- Opening Delimiter -

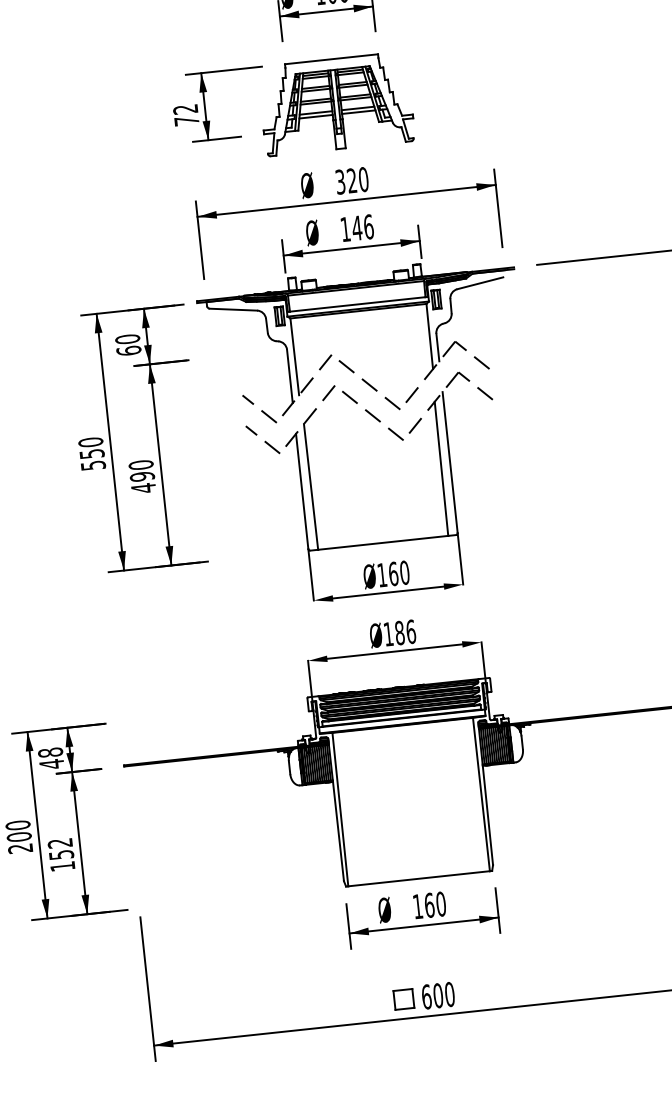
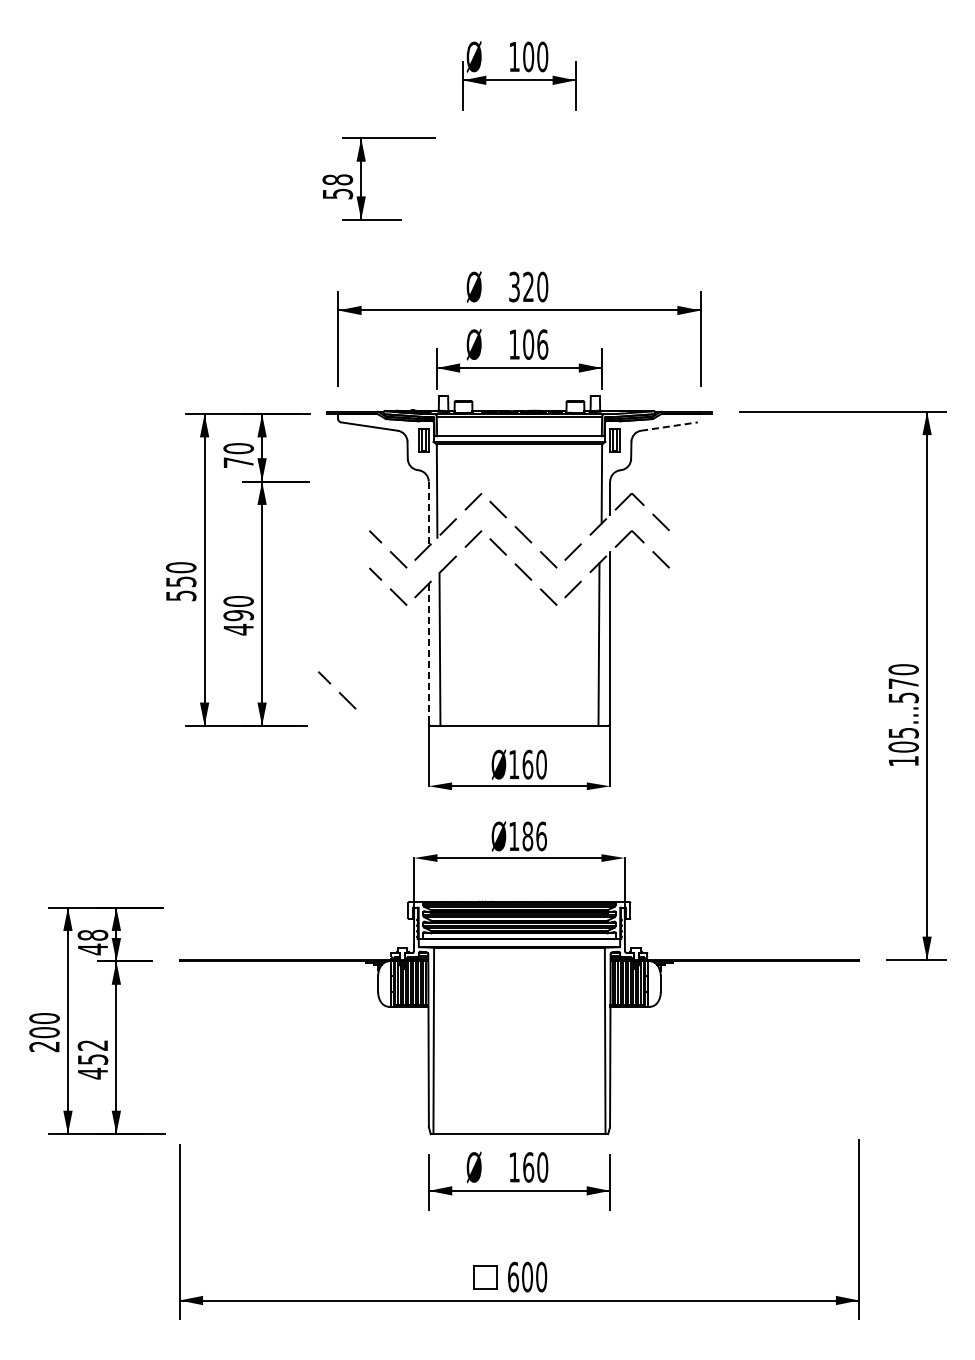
part: (336, 103) -> (519, 192), removed
text: (185, 114) -> (337, 186), 72 -> 58
text: (357, 228) -> (528, 344), 146 -> 106
line: (480, 283) -> (669, 426), solid -> dashed
text: (128, 350) -> (238, 462), 60 -> 70
line: (289, 376) -> (428, 514), solid -> dashed
line: (301, 491) -> (428, 653), solid -> dashed
line: (232, 531) -> (339, 692), added
text: (62, 866) -> (92, 1073), 152 -> 452

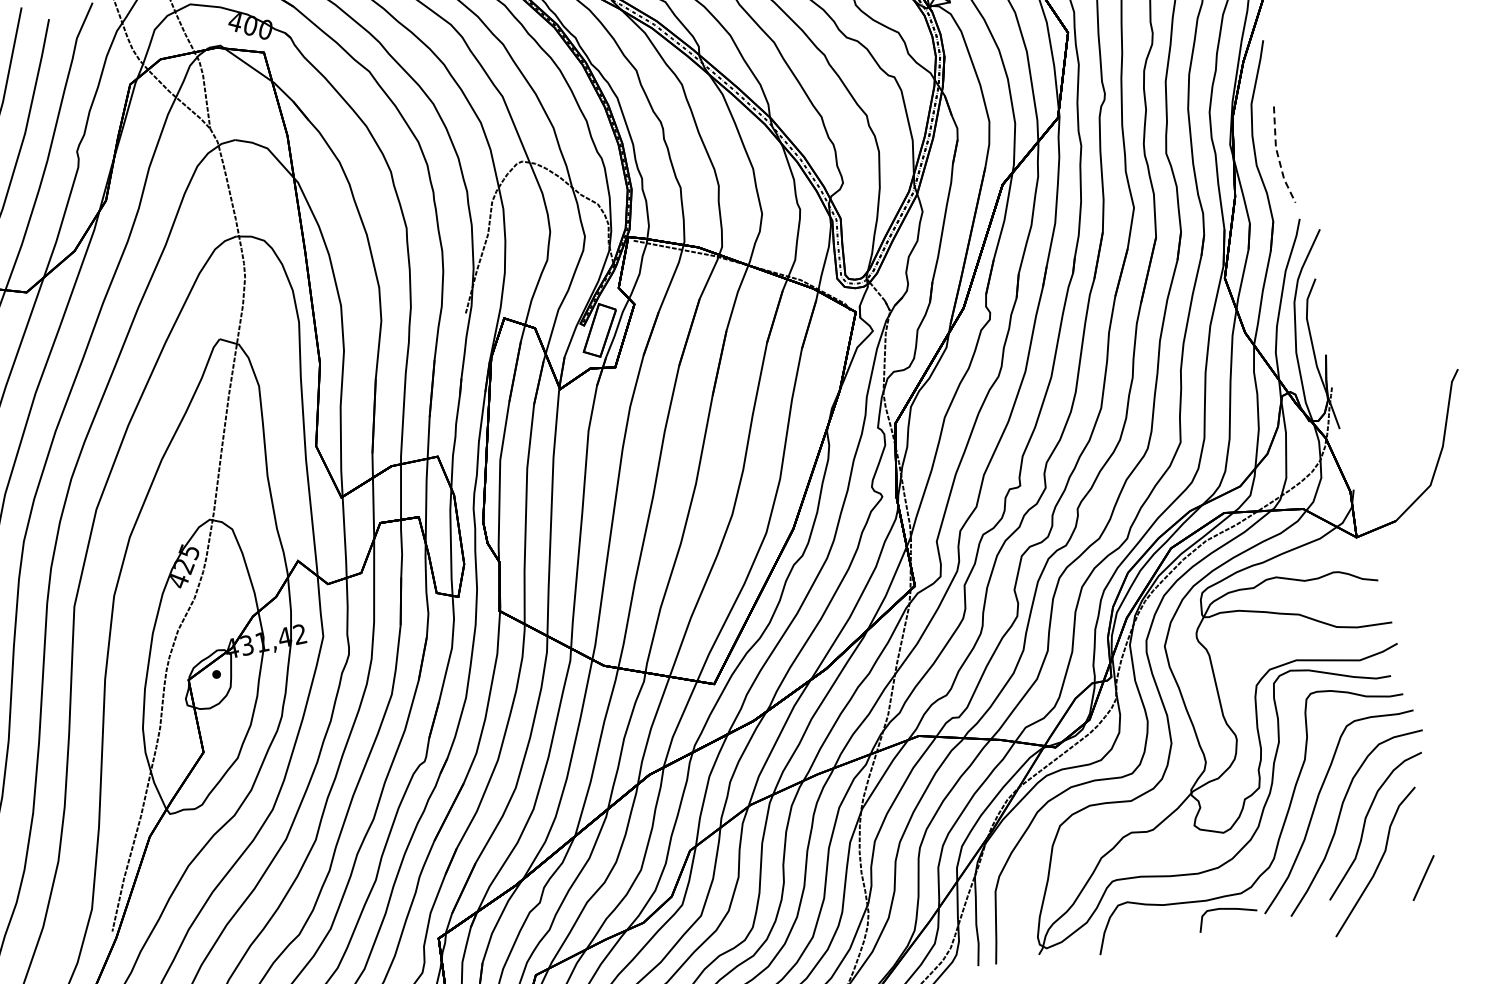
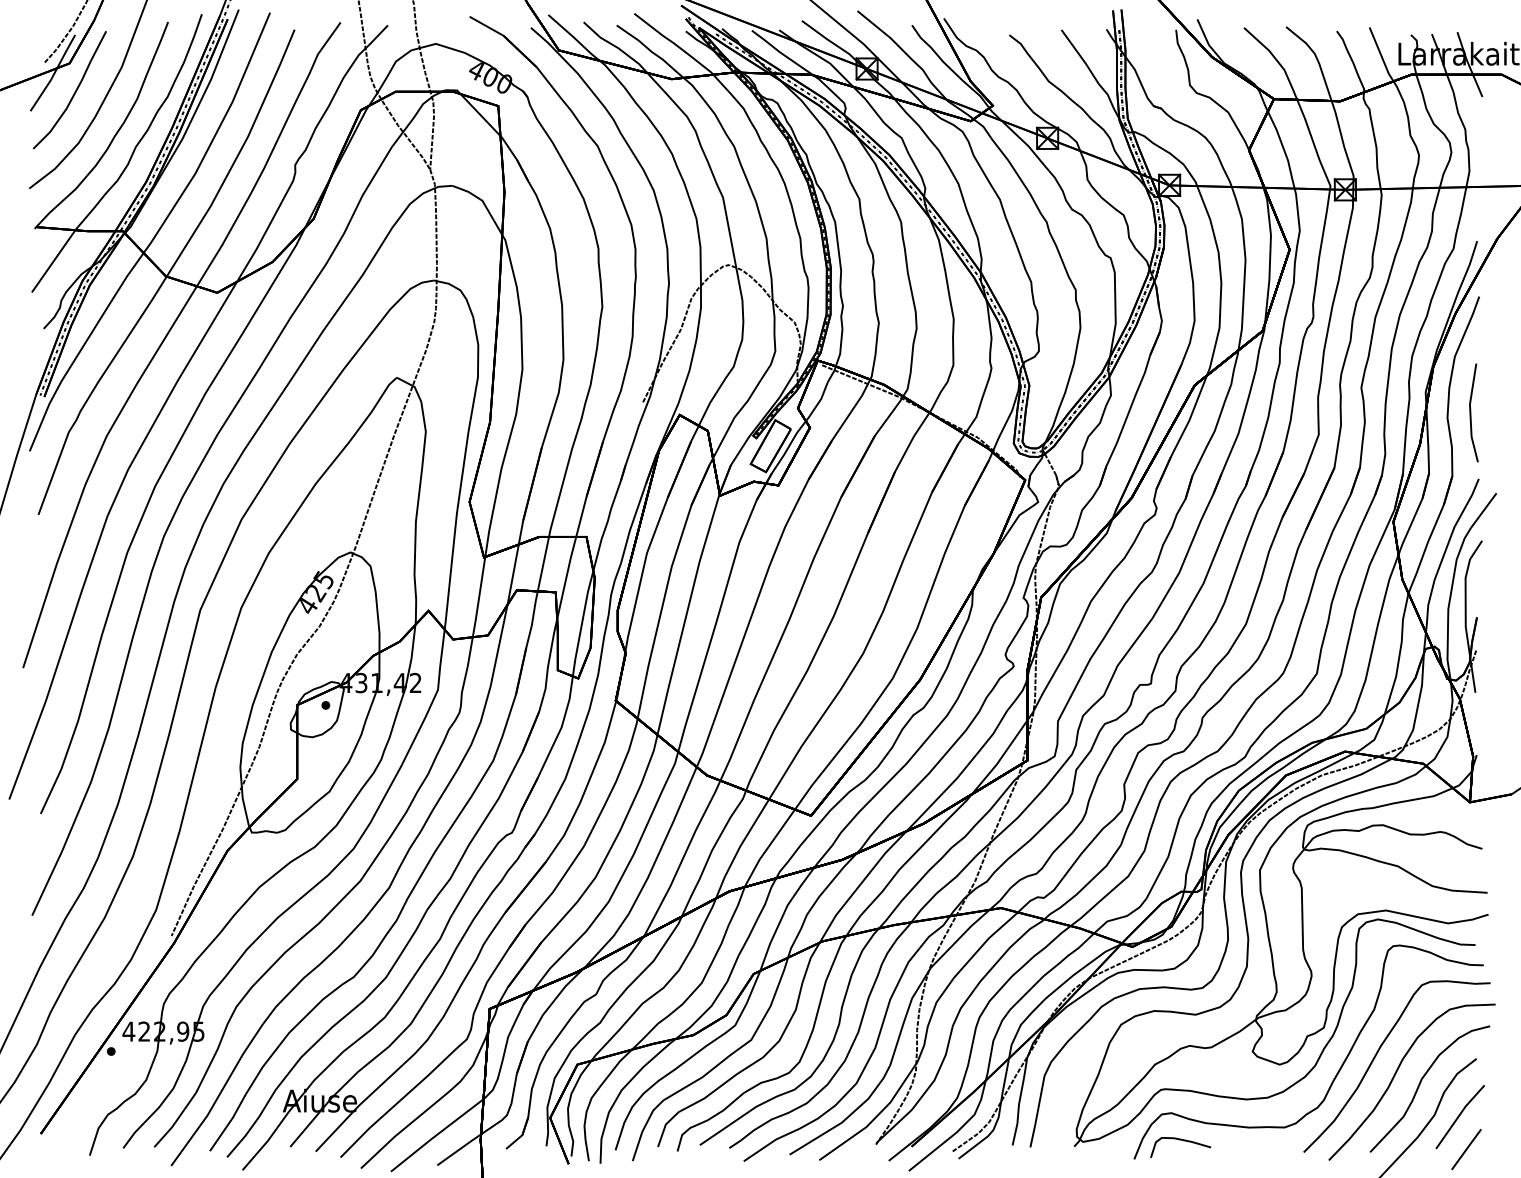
line: (1278, 156) -> (1470, 413), dashed -> solid
line: (1410, 848) -> (1459, 1117), added
curve: (1229, 910) -> (1183, 1141), moved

- Closing Delimiter -

__What you need to do__.
Write out the data word for word, with every picture dropped.

__Answer to this exercise__.
part: (336, 103) -> (519, 192), removed
text: (185, 114) -> (337, 186), 72 -> 58
text: (357, 228) -> (528, 344), 146 -> 106
line: (480, 283) -> (669, 426), solid -> dashed
text: (128, 350) -> (238, 462), 60 -> 70
line: (289, 376) -> (428, 514), solid -> dashed
line: (301, 491) -> (428, 653), solid -> dashed
line: (232, 531) -> (339, 692), added
text: (62, 866) -> (92, 1073), 152 -> 452

line: (1278, 156) -> (1470, 413), dashed -> solid
line: (1410, 848) -> (1459, 1117), added
curve: (1229, 910) -> (1183, 1141), moved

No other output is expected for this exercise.